Can I argue that “The oceans contain 99.9% of the thermal energy (“heat”) on the surface of the Earth” and from 2004 until 2019 it has warmed 0.07c° which indicates that the land based temperatures are being massaged for political reasons just as Biden votes were?
I am doubtful of the 0.07C as that could easily be a bias caused by fouling. Operators have already determined the salinity reading is biased due to fouling. Reducing heat transfer to the sensing probe could bias the reading of a buoy that is ascending and descending while taking measurement.
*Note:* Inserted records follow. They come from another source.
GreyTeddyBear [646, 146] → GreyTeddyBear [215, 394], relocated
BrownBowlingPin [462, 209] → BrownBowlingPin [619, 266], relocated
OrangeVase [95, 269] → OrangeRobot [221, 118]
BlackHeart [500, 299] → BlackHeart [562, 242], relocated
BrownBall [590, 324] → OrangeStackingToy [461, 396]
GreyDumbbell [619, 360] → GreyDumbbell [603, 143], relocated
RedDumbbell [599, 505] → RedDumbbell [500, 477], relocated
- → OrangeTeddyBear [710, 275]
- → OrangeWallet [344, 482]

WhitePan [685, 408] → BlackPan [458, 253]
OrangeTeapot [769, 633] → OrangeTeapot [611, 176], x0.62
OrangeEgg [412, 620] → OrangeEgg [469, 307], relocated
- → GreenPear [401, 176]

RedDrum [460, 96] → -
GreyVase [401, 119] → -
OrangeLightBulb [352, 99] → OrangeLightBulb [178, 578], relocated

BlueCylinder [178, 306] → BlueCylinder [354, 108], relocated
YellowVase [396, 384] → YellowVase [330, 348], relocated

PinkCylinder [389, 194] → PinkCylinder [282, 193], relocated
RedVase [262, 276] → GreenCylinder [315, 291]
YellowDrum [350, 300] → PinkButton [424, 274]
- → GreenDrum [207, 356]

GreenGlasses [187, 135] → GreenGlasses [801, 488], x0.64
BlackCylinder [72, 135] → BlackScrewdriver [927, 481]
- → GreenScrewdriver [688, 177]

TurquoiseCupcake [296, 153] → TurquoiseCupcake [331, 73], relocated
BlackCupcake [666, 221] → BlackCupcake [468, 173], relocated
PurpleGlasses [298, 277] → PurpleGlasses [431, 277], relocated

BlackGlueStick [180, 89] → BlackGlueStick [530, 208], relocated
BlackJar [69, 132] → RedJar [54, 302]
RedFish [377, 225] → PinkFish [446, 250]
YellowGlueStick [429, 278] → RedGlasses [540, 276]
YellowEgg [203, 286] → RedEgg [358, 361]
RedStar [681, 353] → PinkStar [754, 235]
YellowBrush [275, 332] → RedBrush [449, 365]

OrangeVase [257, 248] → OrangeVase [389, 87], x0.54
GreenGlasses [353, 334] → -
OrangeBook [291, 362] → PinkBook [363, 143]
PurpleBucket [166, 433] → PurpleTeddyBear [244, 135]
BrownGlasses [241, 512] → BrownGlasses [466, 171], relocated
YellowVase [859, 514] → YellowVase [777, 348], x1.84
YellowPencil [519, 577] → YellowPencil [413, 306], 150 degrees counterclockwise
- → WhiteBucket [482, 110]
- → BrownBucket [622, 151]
Two things are certain. (1) The ocean surface becomes solid below -1.7C and slows heat loss. (2) Daily cloud bursts occurs when the precipitable water reaches 38mm, typically at ocean surface temperature of 27C, such that the ocean surface temperature can never exceed 32C; the shutters go up and the sea surface can actually cool under the midday sun.
https://1drv.ms/b/s!Aq1iAj8Yo7jNg3qPDHvnq-L6w5-5
Tropical ocean surface temperature shows no trend:
https://1drv.ms/b/s!Aq1iAj8Yo7jNg3j-MHBpf4wRGuhf
There rest is just noise. If you see a long term temperature trend that is not zero, look for the error in the measurement system. Earth has hung around for a long time despite volcanoes, very high level of CO2 and asteroid impacst but the powerful negative feedbacks, embodied by water over the surface and in the atmosphere, bring it back to the average of -1.7+32 = 15C (288K). No “Greenhouse Effect” required.
The up-adjustments of linear T trends over the past century or so on the NASA and BEST global surface records for individual stations seem far more common than the opposite, in fact I don’t recall seeing any adjusted falling trends although there may be some.
Merely eyeballing, I’ve noticed that the year-to-year anomalies remain, only the overall century-plus linear trend is ‘corrected’.
Why would that be?
Given that the compilers long ago committed to ‘the cause’, to a lay observer the many adjustments (aka corrections) are becoming comical.
Wow that’s a lot of comment in four hours. Anyway, Here’s a graph that illustrates the changes made to GISTEMP’s Land Ocean Temperature Index since 1997:
Here’s the number of changes CISTEMP has made to their Lan Ocean Temperature Index so far in 2020:
Jan Feb Mar Apr May Jun Jul Aug Sep Oct Nov Dec
319 240 313 340 298 404 319 370 303
October 2020 is probably out, I’ll have to update my file.
If my memory serves me – for a short period of years early in the new millenium – GISS actually produced UHI corrections to raw station data.
All those US temp stations are not useful for climate study. There have been a few people who have gone through and discarded temp stations that are suspect due to environmental changes nearby and the remaining stations do not indicate any global warming. One of the main reasons for statistics is that you choose a sample to indicate the whole and there is a degree of accuracy associated with the sample and there is a savings of work. All those temp stations are not needed even if they were all accurate.
The Australian BoM has generated the ACORN series of corrected temperature data which warms more than raw data. What Andy is finding for US t data looks to have undergone a similar process.
It is known as “World’s Best Practice Temperature Homogenisation”. It is the standard means of creating a warming trend where there is none and cannot be one.
Update to my previous post there were 389 changes for October made to GISTEMP’s most recent update to their Land Ocean Temperature Index. Looks like this:
Jan Feb Mar Apr May Jun Jul Aug Sep Oct Nov Dec
319 240 313 340 298 404 319 370 303 289
Oops, 389 changes made to the October 2020 LOTI data.